Wednesday, March 16, 2011

Values Driven Office Workplace Design...It's Not About The Furniture.

Recently, a client asked me how I recommend going about selecting workstation furniture and equipment for their office as part of a process to reorganize a couple of growing departments.  They had heard good things about a variety of the vendors and their service in our area and needed suggestions on how to start the process.  Until now, they had largely purchased equipment on an ad-hoc basis, going to office superstores and the occasional office furniture dealership for what they needed, piece by piece.

However, they weren't totally happy with the end result and the overall appearance and performance of their workplace.  Frankly it looked a little tired and there wasn't a cohesive plan in place going forward and set of standards to work with when changing or adding new staff.  In fact, pretty much all budgets for this had been on hold for the last two to three years just to weather out the recession and economic curve balls.

But now things were starting to look up with sales projected to rise, albeit modestly this year and a department needed to be reorganized in a part of the building with others to follow over the next few years etc.  What advice did I have?

First things first.  Let's celebrate the fact things were looking up for this company.  Maybe this is a harbinger of better times ahead.  And, it's also great the client is asking questions like this before starting this process.  Better sooner than later.  But let's not get the cart before the horse.

Here's why

Space matters.  Whether you know it or not, your workplace is a tangible business resource supporting and enhancing daily business operations while in the best of cases reinforcing your corporate brand and ethos for the positive, and the worst of cases, for the negative.    Your workplace is your company and what it's all about.  It supports your people and their work throughout the year.  It can be a special place creating a unique work community focused on a set of common goals and values.  And, it can rapidly grow out of date, reflecting in its design and equipment choices and layout ways of working relevant ten years ago but not today.  Like this blog's name, high performing organizations must cultivate organizational and physical design excellence to truly lead in their business space.
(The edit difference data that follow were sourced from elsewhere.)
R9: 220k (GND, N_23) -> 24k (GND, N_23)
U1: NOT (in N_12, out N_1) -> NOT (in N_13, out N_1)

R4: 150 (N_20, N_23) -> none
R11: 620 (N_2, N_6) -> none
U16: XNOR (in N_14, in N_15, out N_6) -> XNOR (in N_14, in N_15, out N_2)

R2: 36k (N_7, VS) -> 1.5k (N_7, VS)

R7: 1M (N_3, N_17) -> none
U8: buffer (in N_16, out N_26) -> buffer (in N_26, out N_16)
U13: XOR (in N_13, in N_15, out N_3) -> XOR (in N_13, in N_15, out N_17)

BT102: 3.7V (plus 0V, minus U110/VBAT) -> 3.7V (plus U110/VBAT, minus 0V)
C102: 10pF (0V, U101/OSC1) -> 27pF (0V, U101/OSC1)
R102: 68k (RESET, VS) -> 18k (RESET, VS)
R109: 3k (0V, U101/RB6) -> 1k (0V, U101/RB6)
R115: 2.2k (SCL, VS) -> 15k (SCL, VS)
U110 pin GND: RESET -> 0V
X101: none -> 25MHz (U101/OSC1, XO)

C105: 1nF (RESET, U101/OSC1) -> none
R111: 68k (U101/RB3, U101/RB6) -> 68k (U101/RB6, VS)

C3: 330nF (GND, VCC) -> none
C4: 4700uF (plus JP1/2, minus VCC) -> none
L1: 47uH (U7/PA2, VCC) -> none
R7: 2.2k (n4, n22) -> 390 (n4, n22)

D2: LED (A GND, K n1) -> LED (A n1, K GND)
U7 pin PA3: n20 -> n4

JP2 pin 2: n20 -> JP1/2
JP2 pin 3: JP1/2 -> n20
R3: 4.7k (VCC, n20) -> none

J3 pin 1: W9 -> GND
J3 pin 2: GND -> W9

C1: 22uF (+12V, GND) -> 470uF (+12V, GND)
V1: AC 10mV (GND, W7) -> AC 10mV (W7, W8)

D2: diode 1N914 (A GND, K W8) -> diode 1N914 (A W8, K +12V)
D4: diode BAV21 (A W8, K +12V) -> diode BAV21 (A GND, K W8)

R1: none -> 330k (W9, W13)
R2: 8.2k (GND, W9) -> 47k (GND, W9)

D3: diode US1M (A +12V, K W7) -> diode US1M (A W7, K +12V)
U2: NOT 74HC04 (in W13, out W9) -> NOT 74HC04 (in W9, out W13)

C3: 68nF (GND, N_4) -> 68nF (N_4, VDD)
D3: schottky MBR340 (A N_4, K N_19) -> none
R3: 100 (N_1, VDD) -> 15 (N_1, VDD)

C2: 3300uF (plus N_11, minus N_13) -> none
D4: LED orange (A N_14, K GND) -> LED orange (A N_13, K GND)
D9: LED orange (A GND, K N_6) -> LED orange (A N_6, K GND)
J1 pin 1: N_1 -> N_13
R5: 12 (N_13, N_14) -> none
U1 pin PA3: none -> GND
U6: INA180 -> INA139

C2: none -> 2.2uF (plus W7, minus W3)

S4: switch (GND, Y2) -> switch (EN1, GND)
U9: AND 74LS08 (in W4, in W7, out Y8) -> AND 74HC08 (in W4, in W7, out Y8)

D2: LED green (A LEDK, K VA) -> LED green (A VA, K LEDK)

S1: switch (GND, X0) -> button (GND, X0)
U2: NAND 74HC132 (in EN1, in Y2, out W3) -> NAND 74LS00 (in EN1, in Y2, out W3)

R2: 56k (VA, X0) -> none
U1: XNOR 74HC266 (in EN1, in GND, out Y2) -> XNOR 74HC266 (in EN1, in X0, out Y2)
This is what I suggest you do. [Remember, this process may need to be abbreviated, adapted or evolved to match your company's level of comfort and experience in organizational and workspace design, leadership style and time-frame.] Join together with other executives in your company, or key managers or area leaders and set aside time for a goal-setting brainstorming conversation for your new space and confirm a few things together before taking things further.  Or if you're a super inclusive and process oriented company invite as many staff as possible.  Bring in your facilities lead, and your go to architect, interior designer, workplace strategist and possibly your work space solutions partner as part of the conversation.  Regardless though, find a great facilitator / steward to work with to help lead the way through the day.

Before you meet though you have some homework to do to maximize everyone's time on the day of.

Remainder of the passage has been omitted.